EmbraceKulture trains Ugandan teachers to develop the skills of students with disabilities, and more importantly, to believe in their capacity to learn.
“If you do not believe your students can learn, how can they learn?”
This is a core question animating the work of EmbraceKulture, an Uganda based non-profit whose goal is to create a more inclusive world where all children are embraced for what makes them unique.
EmbraceKulture trains and equips teachers to help students with disabilities graduate with the skills that will help them become contributing members to their communities. It also works with community members to not only recognize the need to include these children but to believe in their capabilities and be involved in helping them achieve the bright futures they deserve.
Teachers must believe
Students with disabilities are more likely to excel when their teachers believe in their capability to learn. All too often, in Uganda, the teachers of students with disabilities enter into the schools with a fear of their students and an assumption that they cannot make progress.

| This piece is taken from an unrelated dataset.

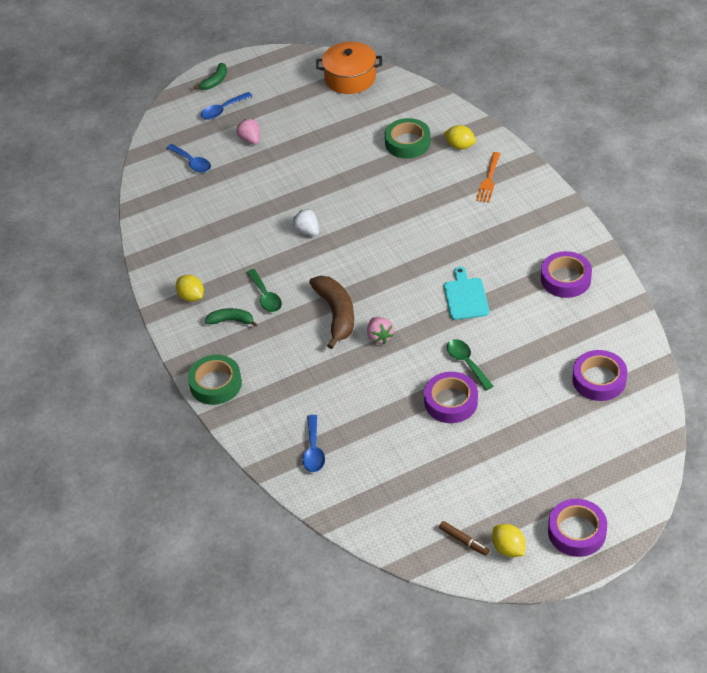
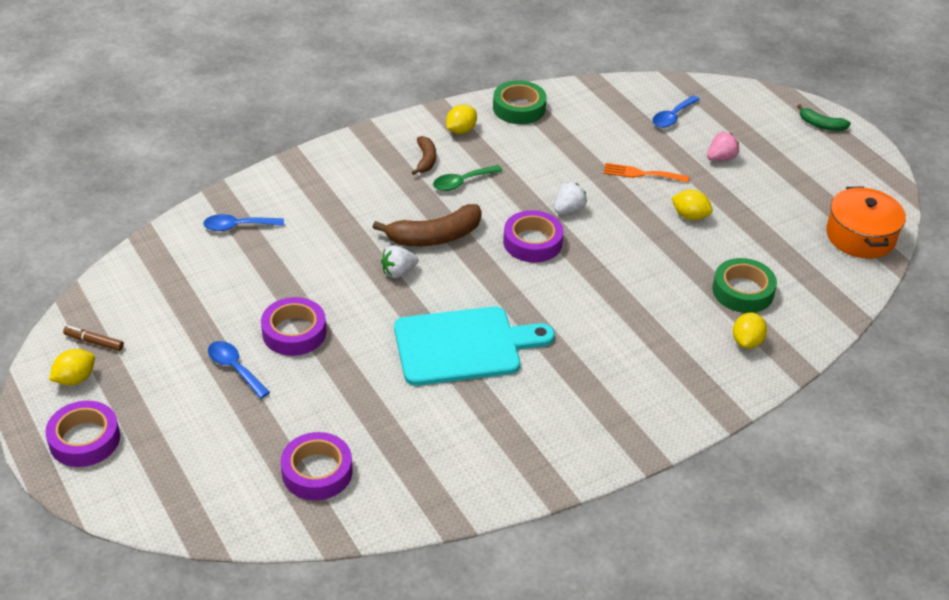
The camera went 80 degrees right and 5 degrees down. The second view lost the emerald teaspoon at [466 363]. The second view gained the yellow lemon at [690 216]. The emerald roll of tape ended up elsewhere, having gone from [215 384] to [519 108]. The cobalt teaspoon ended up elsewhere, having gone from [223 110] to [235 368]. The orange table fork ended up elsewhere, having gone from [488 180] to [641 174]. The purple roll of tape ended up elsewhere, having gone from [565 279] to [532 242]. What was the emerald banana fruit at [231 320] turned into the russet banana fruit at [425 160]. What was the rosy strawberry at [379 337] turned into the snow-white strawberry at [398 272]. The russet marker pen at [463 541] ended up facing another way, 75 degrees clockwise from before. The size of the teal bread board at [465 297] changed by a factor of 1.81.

EmbraceKulture’s teacher training begins with a fundamental lesson on “viewing each student as an individual with the capability to learn”. When teachers believe in their students, they become more invested in helping each of their students achieve success. EmbraceKulture trains teachers to adapt the existing curriculum and help each individual student achieve their own goals. Breaking long-term goals into shorter-term objectives helps the teachers and students alike to see what they have the ability to achieve.

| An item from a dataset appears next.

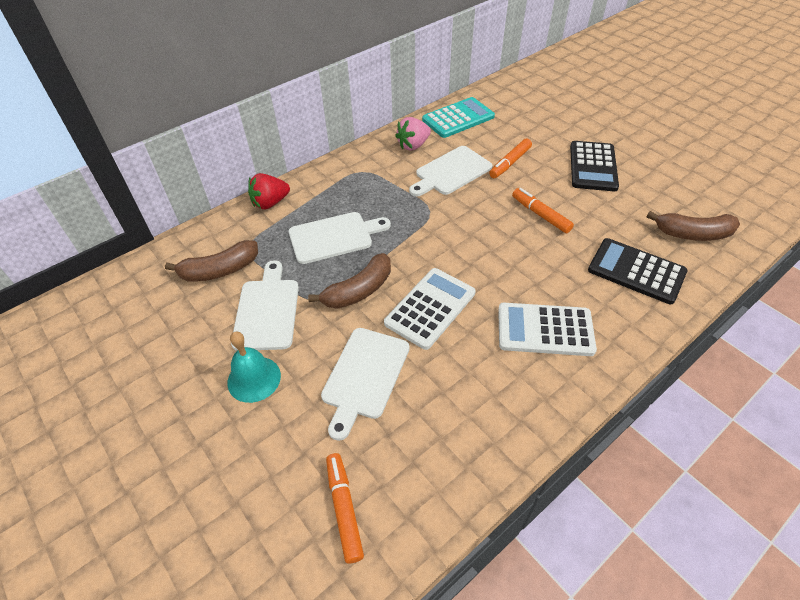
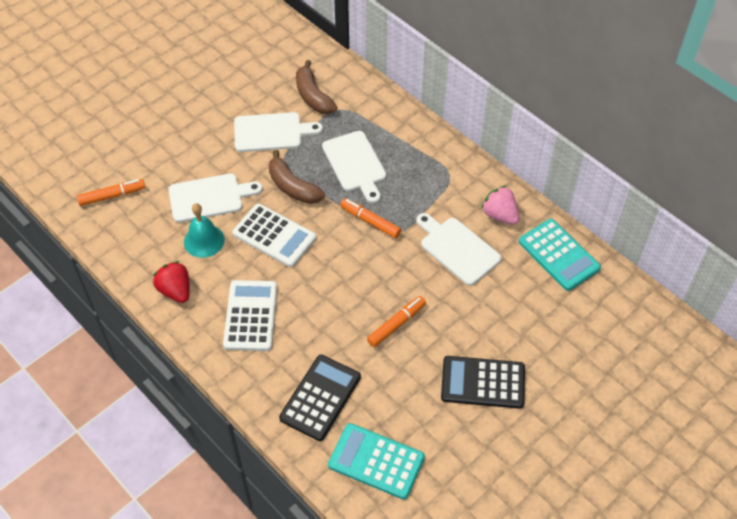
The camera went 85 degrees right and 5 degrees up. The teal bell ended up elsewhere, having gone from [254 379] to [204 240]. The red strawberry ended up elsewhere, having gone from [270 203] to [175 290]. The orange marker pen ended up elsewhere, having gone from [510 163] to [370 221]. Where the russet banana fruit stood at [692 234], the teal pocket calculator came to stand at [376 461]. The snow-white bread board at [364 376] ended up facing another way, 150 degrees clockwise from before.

When EmbraceKulture is able to prove to the teachers that their students are capable of learning, there is an increase in interest among the teachers and they begin to look for more ways to work with their students. EmbraceKulture recognized this increased interest but also saw that it was difficult for the teachers to access the information they were looking for so they created a tool they call “eKulture”.
eKulture is a mobile phone based platform that allows teachers to use their own simple phones to access locally relevant, disability specific information and train themselves on different disabilities their students have, as well as strategies to help them achieve their goals. If a teacher has a student with autism they can go through online training to learn more about autism and learn how to work with that student in a more effective way.
Inclusion Committees
In Uganda and many countries in the developing world, every individual is expected to pull their weight within the community. Children with disabilities are often hidden away or deemed invalid because the community sees them as incapable of pulling their weight. As soon as teachers, headteachers, and others in the community recognize their capability, their perceptions change and they quickly help the individual reach a point where they can be working and contributing to society.
A key part of making sure that children with disabilities are accessing the quality education they deserve is getting the entire community involved in the decision-making process by creating an “inclusion committee”. In the past, inclusion committees have been organized at the school level and included teachers, parents, and local leaders to talk about the rights of children with disabilities and their right to education. The schools make the decision to be inclusive and the committee makes the decision to support this inclusion.
EmbraceKulture has taken this one step further and created these inclusion committees at a district level, where disabled people’s organizations (DPOs), non-governmental organizations (NGOs), community elders, shop-owners, and self-advocates join forces in an effort to support the inclusion of children with disabilities into the school systems. For example, the NGOs may know about grants available for funding, the local businesses can provide money towards school fees for the students, and the local government can provide resources not provided at the national level. When other districts see the benefits of the inclusion of children with disabilities, they will easily be able to replicate this idea into their own communities.
Looking towards an inclusive future
EmbraceKulture has made an impressive impact on the lives of children with disabilities in Uganda. By helping teachers and community members realize the capabilities of these children, providing tools to help teachers continue learning even after training workshops are complete, and getting entire communities involved in the inclusion of children with disabilities, there are many more students achieving goals they never thought possible. This is what inclusive education can and should look like!